5. Universality and tradition

We have already seen how some virtue theorists link moral reasons to motivation. This is one route to a narrowing of the scope of moral reasons. Without any motivation to do so, there is no reason, say, to maximize utility or respect the moral law. Another route is followed by writers such as Alasdair MacIntyre who ground moral rationality in traditions.

MacIntyre’s critique of modern ethical theory, outlined in After Virtue (1981), is the most stringent in virtue theory. He claims that present moral discussion is literal nonsense: we unreflectively use a mix of concepts left over from moribund traditions; since these traditions are incommensurable, arguments using concepts from rival traditions are irresoluble and interminable. MacIntyre does not, however, follow through the implications of this critique into a Nietzschean moral scepticism, advocating instead a return to Aristotelian virtue ethics (see Nietzsche, F.). The question of how he accomplishes this is an example of a puzzle about virtue theory present since Anscombe’s original article: after the sustained critique of modern ethical theory by virtue theorists, is the remaining conceptual apparatus sufficiently strong to support an alternative prescriptive ethics?

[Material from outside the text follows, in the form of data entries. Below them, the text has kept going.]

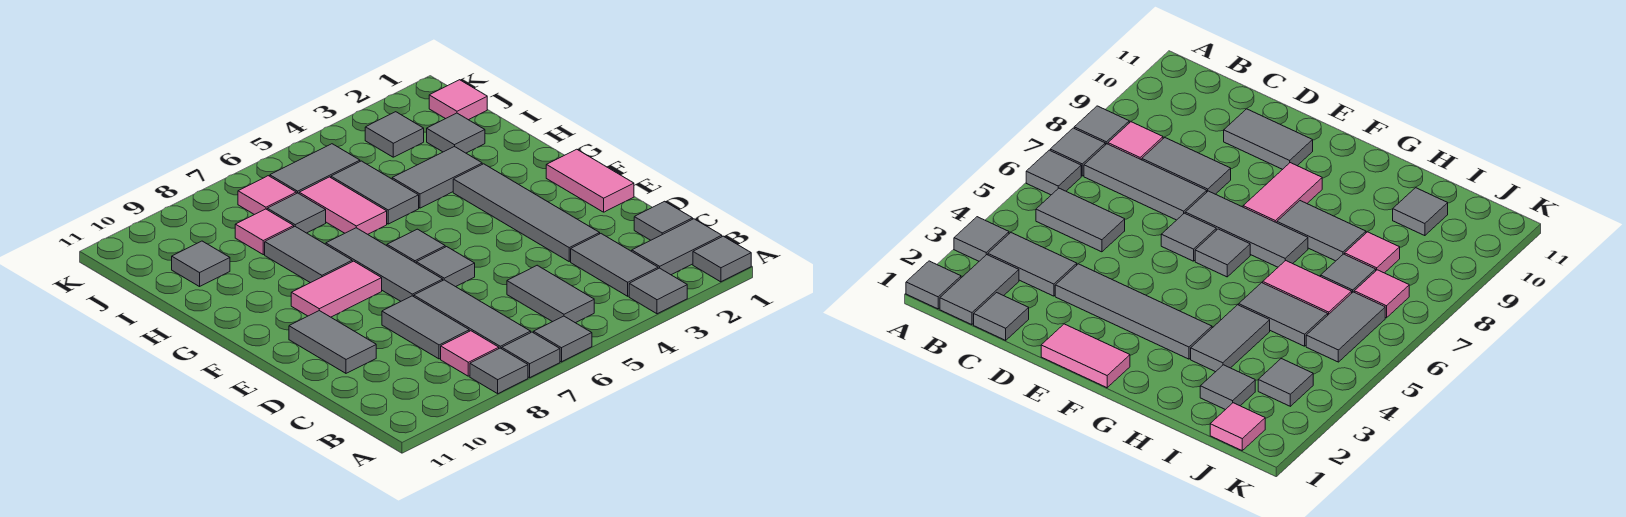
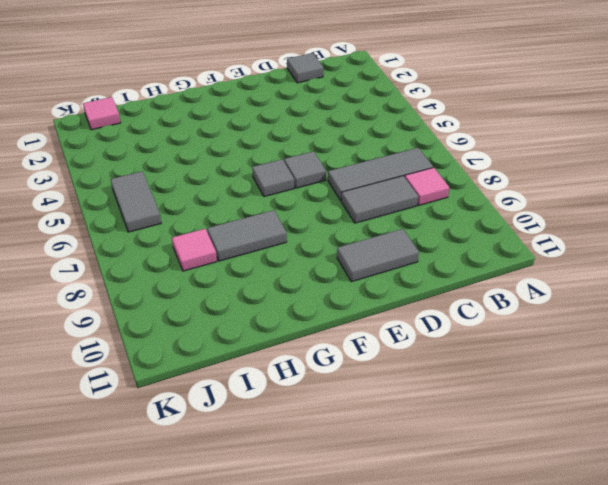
none -> grey tile A1 level 1
none -> grey tile A3 level 1
none -> grey tile A6 level 1
none -> grey tile A7 level 1

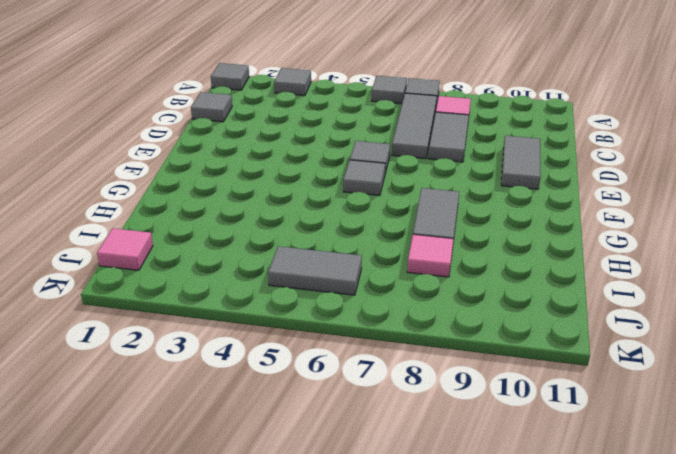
none -> grey tile A8 level 1
none -> grey tile B1:B2 level 1
none -> grey tile B3:C3 level 1
none -> grey tile B5:C5 level 1

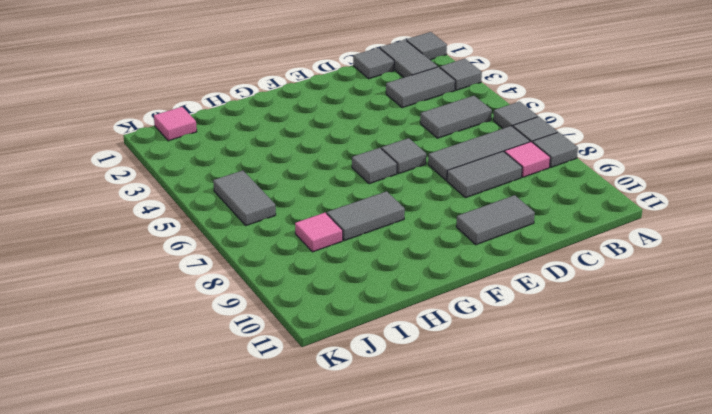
none -> grey tile D3:G3 level 1
none -> pink tile E1:F1 level 1
none -> grey tile E7:G7 level 1
none -> pink tile F8:F9 level 1

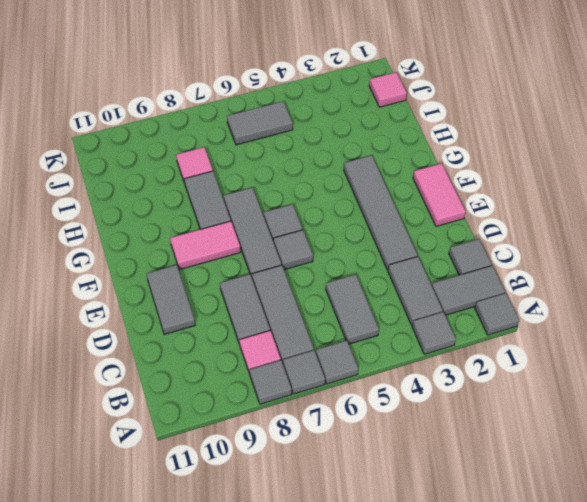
none -> grey tile H3:H4 level 1
none -> grey tile H5:I5 level 1
none -> pink tile H6:I6 level 1
none -> grey tile I2 level 1

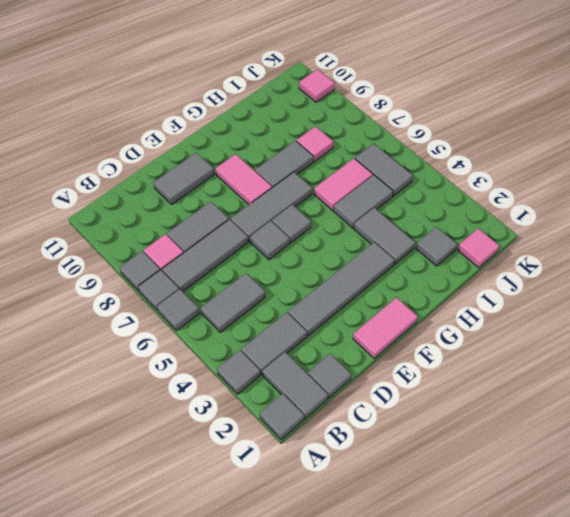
pink tile K10 level 1 -> pink tile J7 level 1
none -> grey tile I7 level 1
none -> grey tile I10 level 1
none -> grey tile J3 level 1

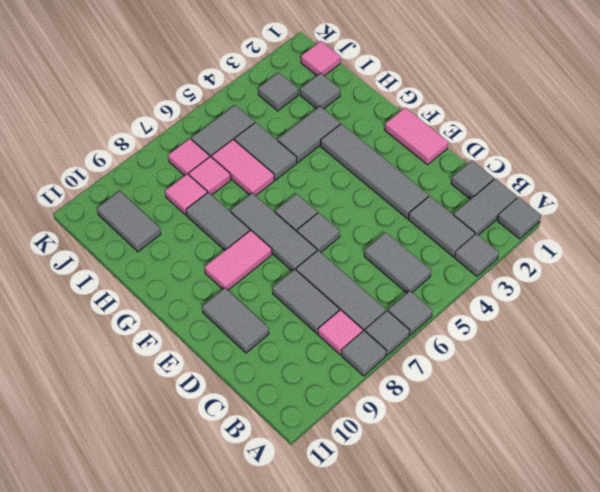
pink tile I7 level 1 -> grey tile I7 level 1
grey tile I10:J10 level 1 -> grey tile I10 level 1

The relationship between modern virtue ethicists and Aristotle is complex. Most virtue ethicists, including Foot and MacIntyre, combine an Aristotelian emphasis on the virtues with a modern scepticism about the possibility of an objective theory of the good for an individual. Likewise, MacIntyre’s stress on the importance of context is quite Aristotelian, but the relativism to which this leads him would be anathema to Aristotle (see Moral relativism). MacIntyre claims that goods are internal to practices, and not assessable from some external point of view, while Aristotle believed that teleological reflection on universal human nature enabled one to identify those practices which are good haplōs, ‘simply good’.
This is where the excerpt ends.